How to Test for Normality of Data in R
- Applicability of the Given Techniques
- Plot the Data
- Use the Shapiro-Wilk Normality Test in R
- The Quantile-Quantile Plot in R
- Conclusion
Many statistical tests or techniques assume that the sample we have is related to the normal distribution. Some tests or procedures may assume that the sample is drawn from a normally distributed population.
Others may assume that our data’s random errors (residuals) are drawn from a normal distribution. R gives us multiple ways to test whether our data (original or residual) follows a normal distribution.
This article will look at three simple, popular techniques to test ungrouped, univariate data for normality.
Example Code:
# First, we will create the data for our demonstrations.
# Large normal population.
set.seed(951)
p = rnorm(100000,100,5)
# Plot the population.
hist(p, breaks=100)
# Take a sample from the normal population.
set.seed(753)
s1 = sample(p, size=125, replace=FALSE)
# Create a non-normal sample.
# A vector (population).
v = c(31:81)
# Non-normal sample.
set.seed(159)
s2 = sample(v, 2000, replace=TRUE)
Applicability of the Given Techniques
The techniques that follow are for the data available to us. They tell us whether or not the data is acceptably normal.
Therefore, they are to be used only to conclude the available data.
In particular, they do not allow us to conclude the population from which the data (sample) was taken. Those conclusions will depend on the statistical theory relevant to the sampling technique used to obtain the sample.
Plot the Data
We will begin with a qualitative approach, suitable as a starting point. A simple histogram will show whether the data has a bell shape like the normal curve.
Example Code:
# Plot the sample from the normal population.
hist(s1, breaks=25)
# Plot the non-normal sample.
hist(s2, breaks=25)
A plot of the sample drawn from the normal population.
A plot of the non-normal sample.
We find that the sample from the normal population has an approximate bell shape. The non-normal sample resembles a rectangle.

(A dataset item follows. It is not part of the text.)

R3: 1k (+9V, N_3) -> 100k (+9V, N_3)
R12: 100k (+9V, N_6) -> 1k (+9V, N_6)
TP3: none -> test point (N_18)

Use the Shapiro-Wilk Normality Test in R
The Shapiro-Wilk test for normality of data is a widely-used statistical test.
The shapiro.test()
function takes a data vector of 3 to 5000 elements. More correctly, this is the vector’s range for the number of non-missing elements.
The test assumes that the data is normal. That is the null hypothesis.
It returns a W-statistic
and a p-value
. A W-statistic
close to 1 implies that the distribution is almost normal.
However, this interpretation needs to be combined with the p-value
returned.
A p-value
greater than 0.05 supports the conclusion that the sample is normally distributed.
Example Code:
# Run the Shapiro-Wilk test on the samples.
# Sample from normal population.
shapiro.test(s1)
# Non-normal sample.
shapiro.test(s2)
Output:
> # Sample from normal population.
> shapiro.test(s1)
Shapiro-Wilk normality test
data: s1
W = 0.99353, p-value = 0.8383
> # Non-normal sample.
> shapiro.test(s2)
Shapiro-Wilk normality test
data: s2
W = 0.95117, p-value < 2.2e-16
We find that the sample from the normal population has a high W-statistic
and a high p-value
. The sample closely follows the normal distribution.
However, as expected, the non-normal sample has an extremely low p-value
. It confirms that the sample does not follow the normal distribution.
The Quantile-Quantile Plot in R
The Quantile-Quantile Plot (also called the Q-Q
plot) is another qualitative technique to test for normality.
In this test, quantiles from the sample data are plotted against corresponding quantiles from a standard normal distribution. If there is sufficient linear correlation between the quantiles, both distributions are similar; the sample data follows a normal distribution.
Graphically, if the plot results in an almost straight line, it supports the conclusion that the sample is almost normal.
The qqnorm()
function creates a Q-Q
plot in R.
Example Code:
# Plot the Q-Q plots for both the samples.
# Q-Q plot of sample from the normal population.
qqnorm(s1)
# Q-Q plot for the non-normal sample.
qqnorm(s2)
Q-Q
plot of the sample from the normal population. The graph is nearly a straight line.
Q-Q
plot of the non-normal sample. The plot is a curved line. The sample was not normal.
Conclusion
In practice, all three approaches given above are complementary. The Shapiro-Wilk test may give a very low p-value
when the sample size is very large.
Visual techniques help us draw a correct conclusion.